Update: I also recommend reading two other essayists' analysis. One is, "Al Queda is Losing It," which points out,
Everything but IED deaths and Bullet deaths have been trending down since May. This directly correlates with the soldiers reports that things have been settling down in Iraq. The bullet deaths are trending upwards, but that reflects the soldiers being more aggressive. IEDs have a slight trend upwards, but that also reflects that the insurgents have become much weaker. About the only thing they can do now is skulk around at night and plant bombs, they're too weak to mount much of a direct effort against the troops. Now look at that last month, September. Its too early to say for sure given that we're halfway through the month, but look at the steep decline. Most of the numbers are zero! This almost seemed too good to be true, so I double checked on the Centcom site.
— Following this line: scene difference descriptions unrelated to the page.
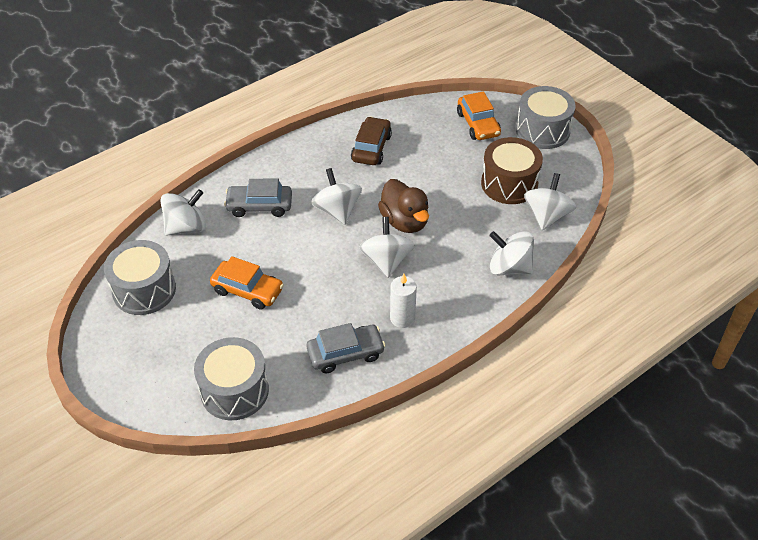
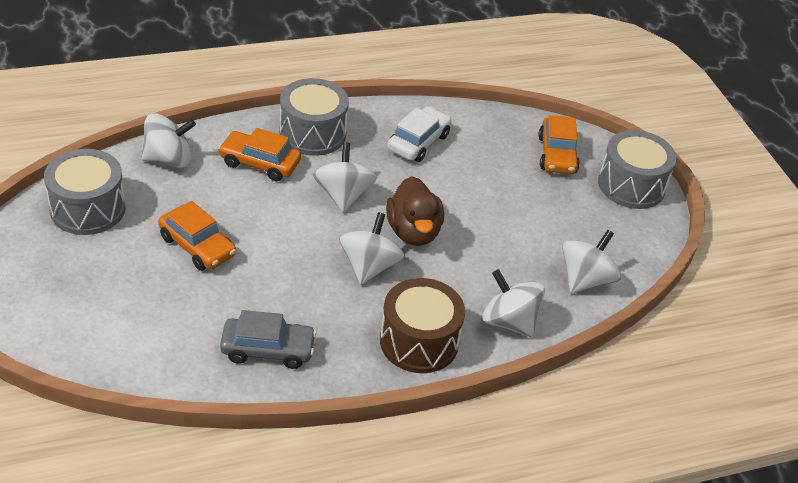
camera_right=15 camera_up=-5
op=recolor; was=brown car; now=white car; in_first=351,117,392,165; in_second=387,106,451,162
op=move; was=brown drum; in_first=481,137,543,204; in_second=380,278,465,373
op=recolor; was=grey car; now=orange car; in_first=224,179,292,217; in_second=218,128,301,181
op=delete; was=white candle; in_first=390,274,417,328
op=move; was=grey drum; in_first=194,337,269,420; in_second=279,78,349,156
Very few casualty reports.There's more, including graphical plots. Next up is Belmont Club:
The enemy has probably set out to prove, in the light of the recent one-sided combat, that they can still cause US casualties. The enemy strikes do not appear to be "complex" operations which rely on the combined and coordinated application of different types of attack. In the case of the attack on the diplomatic convoy, the enemy expended a VBIED, which is pretty much their ultimate weapon, against a vehicle which did not contain any targets of a high propaganda value to them, although they must have believed the middle vehicle, which was attacked, may have contained a diplomat probably because of its location in the convoy. The deaths of these Americans are a tragedy. However, there is nothing yet in the operational pattern which suggests that the enemy is able to strike at other than targets of opportunity: they are killing whoever they can. This is pretty much consistent with the strategy of causing a political, rather than an overtly military impact on US forces. ... However, the relatively unsophisticated method of attack when compared to his previous efforts, when he would combine IEDs with mortar fire, snipers and the opportunistic selection of targets suggests that he is operationally hurt. Hurt, but not yet fatally hurt.Which is why I say that al Qaeda's attacks are not effective. They are tactically and especially strategically impotent. Nonetheless, there are many here who never see a silver lining without wanting to enshroud it in a cloud of "wistful thinking."
Update: Confederate Yankee has more on the subject. Update: Who said this?
There was a time not long ago when Al-Qaeda might have been analyzed or interpreted as a manifestation of Arab discontent, a violent quest for political reform or an aggressive statement against American or Zionist domination. But the most recent operations called for by Al-Qaeda's frontman in Iraq, Abu Musab al-Zarqawi, ought to finally disprove such theories. His declaration of war against Iraqi Shiites illustrates that Al-Qaeda has lost any and every possible claim it may have had to moral, noble or rational objectives. In declaring war against Iraqi Shiites, Al-Qaeda has proven itself to be nothing more than a ruthless, sectarian gang. It is not unlike many other sectarian militias that we have seen in the region; the only difference is that it is much more vicious and has a much wider reach.\The Daily Star, Lebanon (15 Sept 2005), quoted here.